Baird plunders Canberra’s digital talent

Baird no stopping

 

The flow of talented senior public servants finding greener pastures away from Canberra’s hard pruned bureaucracy has chalked-up another impressive exit.

New South Wales Premier Mike Baird has named Martin Hoffman, formerly the Deputy Secretary of the federal Department of Industry and Science, and one time chief executive of NineMSN as the new head of the NSW Department of Finance, Services and Innovation.

Mr Hoffman’s appointment comes as the Baird government continues to keep its foot down on the accelerator in terms of public sector reform where major changes to and investments in improved customer service and technology driven innovation have paid back substantial political capital as public satisfaction levels with the bureaucracy enjoy new highs.

At a time when many senior public servants are under increasing pressure to demonstrate their digital age smarts, Mr Hoffman represents somewhat of a paradox in technology business circles having traded-in a high flying digital career for public servitude at the Department of Prime Minister and Cabinet in 2009.

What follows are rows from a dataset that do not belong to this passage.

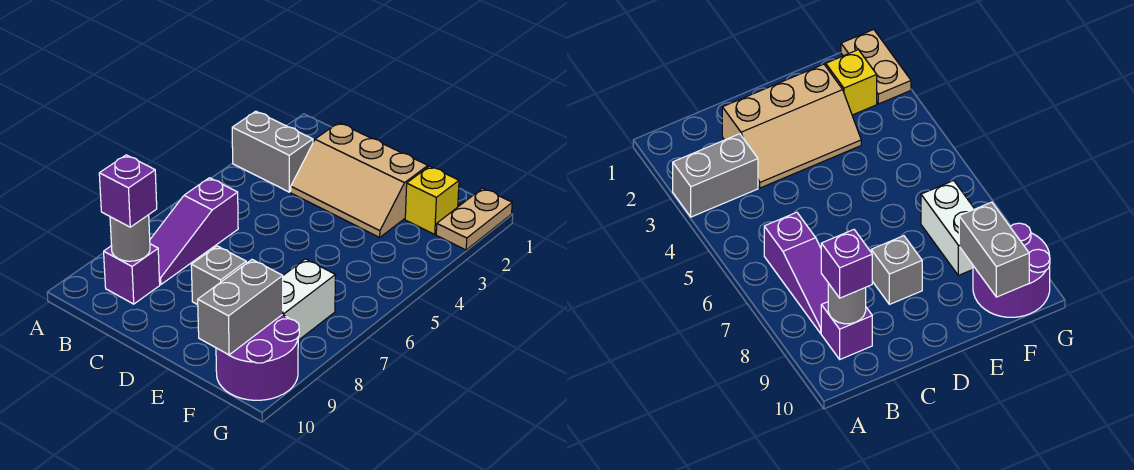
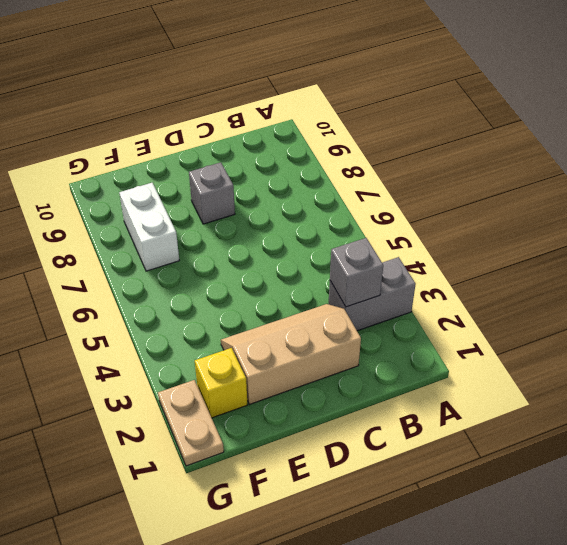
grey brick B3 level 2 -> none
none -> purple slope B6:B8 level 1 top 6
none -> purple brick B9 level 1
none -> purple round brick F9:G10 level 1

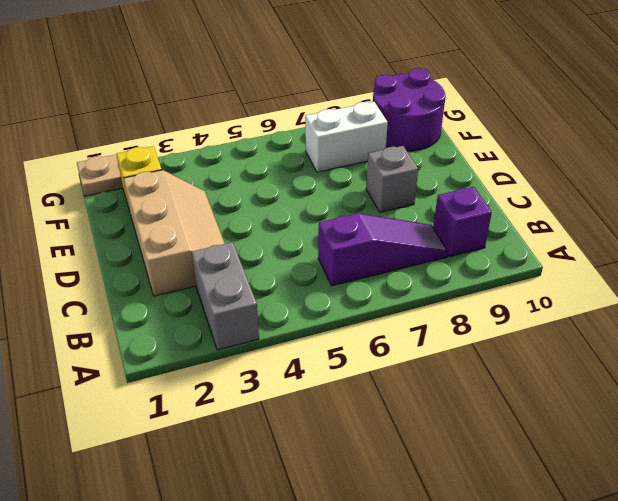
none -> grey round brick B9 level 2
none -> grey brick F9:F10 level 2
none -> purple brick B9 level 3

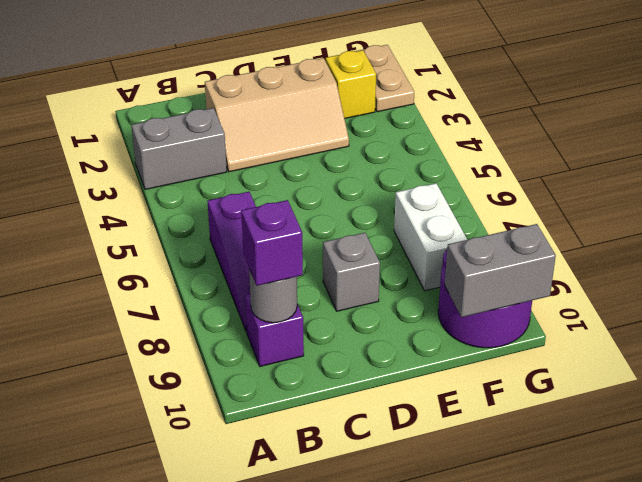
grey brick F10:G10 level 2 -> grey brick F9:F10 level 2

His departure is unlikely to be the kind of Digital Transformation the federal government is looking for as Communications Minister Malcolm Turnbull tries to motivate a major online shift among agencies.

Also getting a conspicuous promotion is Tim Reardon who becomes the Secretary for Transport for NSW after serving as Deputy Secretary from 2011 and acting Secretary from February, a move that is sure to bring much needed leadership continuity to one of the state’s most sensitive portfolios.

“Tim will provide strong leadership at Transport for NSW as we ramp up our bold infrastructure agenda, including Australia’s biggest public transport project, Sydney Metro,” Mr Baird said.

Bold is no understatement as the government battens down for substantial disruption in the Sydney CBD as rips up George Street to drive through a light rail connection to take unsustainable pressure off crawling city busses.

The two NSW secretarial appointments are particularly significant because they come in portfolios where the Baird government has delivered conspicuous and reform-led success that have afforded it greater latitude to make otherwise difficult policy calls in other areas.

In Finance this has included the creation of Service NSW as a retail customer front end that took its cues from commercial successes, including the banking industry and companies like Apple, and applied them to government services consumed by the public.

On the Transport side, the NSW has been hard-selling the benefits of using improved public transport to anyone who will listen after it upped service frequencies and went to war on congestion points and bottlenecks, even allowing senior bureaucrats to hit talkback radio station to push their point over that of shock jocks.

Mr Baird wasted no time in up-selling the merits of his latest promotions as “outstanding candidates who bring dynamism and vast experience to these critical roles in delivering government services to the public”.

“A priority of this government is to embrace innovation and new technology to drive excellence in customer service,” Mr Baird said.

“Martin’s mix of public sector and business experience makes him the ideal person to head up this newly-formed department.”